How they see normal people


This is especially prevalent on social media were you will find no shortage of nobodies who pop up like whack-a-moles to spout declarative statements into a sea of people who have no idea who they actually are. On top of that, it is frequently objectively wrong or silly advice. There is a reason this is known as the clown era in some circles.

OldPub, as we've learned definitively by now, epitomizes the clown age we live in. They are run by the above example, inside and out. Cultists of the postmodern materialist age that has long since over still think they should rule over you.

What is particularly noticeable about such people is not what they rant about, but that their entire worldview is always pinned with undeserved arrogance and a barely concealed hatred for who they are talking to. It is as strange as it is noticeable. People who desire to assert control over others typically detest them more than they respect them.

Let me share with you a recent example of this attitude taken from where else but social media.
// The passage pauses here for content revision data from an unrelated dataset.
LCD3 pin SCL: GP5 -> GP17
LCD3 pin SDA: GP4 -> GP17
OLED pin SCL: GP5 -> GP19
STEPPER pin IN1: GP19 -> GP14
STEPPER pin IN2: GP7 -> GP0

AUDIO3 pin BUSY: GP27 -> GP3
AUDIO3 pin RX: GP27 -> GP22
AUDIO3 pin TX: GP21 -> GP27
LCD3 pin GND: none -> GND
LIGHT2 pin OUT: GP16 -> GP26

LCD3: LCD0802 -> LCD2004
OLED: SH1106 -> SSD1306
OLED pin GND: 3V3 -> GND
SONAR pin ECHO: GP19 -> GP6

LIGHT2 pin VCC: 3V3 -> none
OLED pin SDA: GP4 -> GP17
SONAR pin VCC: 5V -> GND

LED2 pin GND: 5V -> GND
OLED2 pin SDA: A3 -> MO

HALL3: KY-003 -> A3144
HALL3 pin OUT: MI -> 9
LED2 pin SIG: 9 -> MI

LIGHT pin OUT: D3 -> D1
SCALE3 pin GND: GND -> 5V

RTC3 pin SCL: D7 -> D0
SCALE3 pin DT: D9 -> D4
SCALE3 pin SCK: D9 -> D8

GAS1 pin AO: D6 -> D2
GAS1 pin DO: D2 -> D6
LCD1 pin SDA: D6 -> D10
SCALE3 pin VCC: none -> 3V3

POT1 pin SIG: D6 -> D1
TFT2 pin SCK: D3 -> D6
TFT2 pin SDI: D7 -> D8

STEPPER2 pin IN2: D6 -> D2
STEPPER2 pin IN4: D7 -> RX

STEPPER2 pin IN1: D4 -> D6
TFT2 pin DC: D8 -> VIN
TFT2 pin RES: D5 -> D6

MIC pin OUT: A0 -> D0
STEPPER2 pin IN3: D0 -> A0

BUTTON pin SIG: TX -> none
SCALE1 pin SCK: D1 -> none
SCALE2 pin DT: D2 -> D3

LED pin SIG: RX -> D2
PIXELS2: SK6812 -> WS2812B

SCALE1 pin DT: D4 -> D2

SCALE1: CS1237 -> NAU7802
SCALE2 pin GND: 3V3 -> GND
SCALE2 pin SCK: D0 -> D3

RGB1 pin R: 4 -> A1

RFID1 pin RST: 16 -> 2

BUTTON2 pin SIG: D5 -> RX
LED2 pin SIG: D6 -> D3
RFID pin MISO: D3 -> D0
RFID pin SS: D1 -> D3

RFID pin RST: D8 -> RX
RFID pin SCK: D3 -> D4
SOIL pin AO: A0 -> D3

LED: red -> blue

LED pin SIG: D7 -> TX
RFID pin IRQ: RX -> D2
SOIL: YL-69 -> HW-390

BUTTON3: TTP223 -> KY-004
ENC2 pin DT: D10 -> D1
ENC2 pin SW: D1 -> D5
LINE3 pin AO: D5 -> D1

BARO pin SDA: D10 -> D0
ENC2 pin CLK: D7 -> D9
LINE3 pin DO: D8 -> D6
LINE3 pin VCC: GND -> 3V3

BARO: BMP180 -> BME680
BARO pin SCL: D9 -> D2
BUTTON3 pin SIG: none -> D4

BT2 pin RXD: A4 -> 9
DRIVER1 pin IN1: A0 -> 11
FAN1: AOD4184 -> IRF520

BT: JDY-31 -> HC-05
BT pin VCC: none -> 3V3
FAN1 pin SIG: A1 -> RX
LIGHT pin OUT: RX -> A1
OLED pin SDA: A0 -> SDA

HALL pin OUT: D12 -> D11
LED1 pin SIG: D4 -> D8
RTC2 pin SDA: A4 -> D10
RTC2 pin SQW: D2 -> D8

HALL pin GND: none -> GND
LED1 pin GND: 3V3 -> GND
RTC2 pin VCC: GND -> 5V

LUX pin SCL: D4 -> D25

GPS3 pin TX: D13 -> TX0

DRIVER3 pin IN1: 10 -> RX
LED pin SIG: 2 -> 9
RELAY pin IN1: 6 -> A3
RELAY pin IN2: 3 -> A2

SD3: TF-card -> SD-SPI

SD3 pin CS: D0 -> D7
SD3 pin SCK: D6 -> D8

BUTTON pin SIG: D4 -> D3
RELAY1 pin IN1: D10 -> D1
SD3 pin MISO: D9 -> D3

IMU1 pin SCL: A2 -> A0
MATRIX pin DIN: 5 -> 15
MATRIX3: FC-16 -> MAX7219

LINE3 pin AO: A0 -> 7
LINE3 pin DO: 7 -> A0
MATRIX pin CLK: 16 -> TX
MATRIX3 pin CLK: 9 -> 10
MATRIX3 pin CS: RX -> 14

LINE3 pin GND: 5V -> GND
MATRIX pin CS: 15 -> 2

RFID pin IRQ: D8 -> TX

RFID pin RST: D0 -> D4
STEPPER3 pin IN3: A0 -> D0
It is the very best place to find this sort of thing without even really trying.


"Let me tell you about my Comps..."


Spend enough time on social media of any kind and you are likely to get a cavalcade of unsolicited opinions on anything and everything, and these bits of knowledge nuggets are frequently dead wrong or just plain goofy. On social media, it is unavoidable. One such example is the following speech from an OldPub acolyte on how important "comps" are to selling your books. Let us go over this advice and how ridiculous it is.

For those who don't know what "comps" are, because no normal person knows (which is part of the underlying issue with OldPub as a whole--they do not appeal to normal people) is something in the vein of "comparables" as in authors or books similar to the one you're writing and trying to sell. You know, all those useless "My book is like Game of Thrones meets Stephen King" pitches that mean nothing to anyone listening? It's just that.

Basically, they consider such a simple comparison as one of the most important parts of selling your book. More important than editing, advertising, or cover art (none of which OldPub authors have control over, yet all of which said industry is abysmal at) is a "comp" that is as useless as putting your book on an OldPub chain bookstore shelf and expecting any sales.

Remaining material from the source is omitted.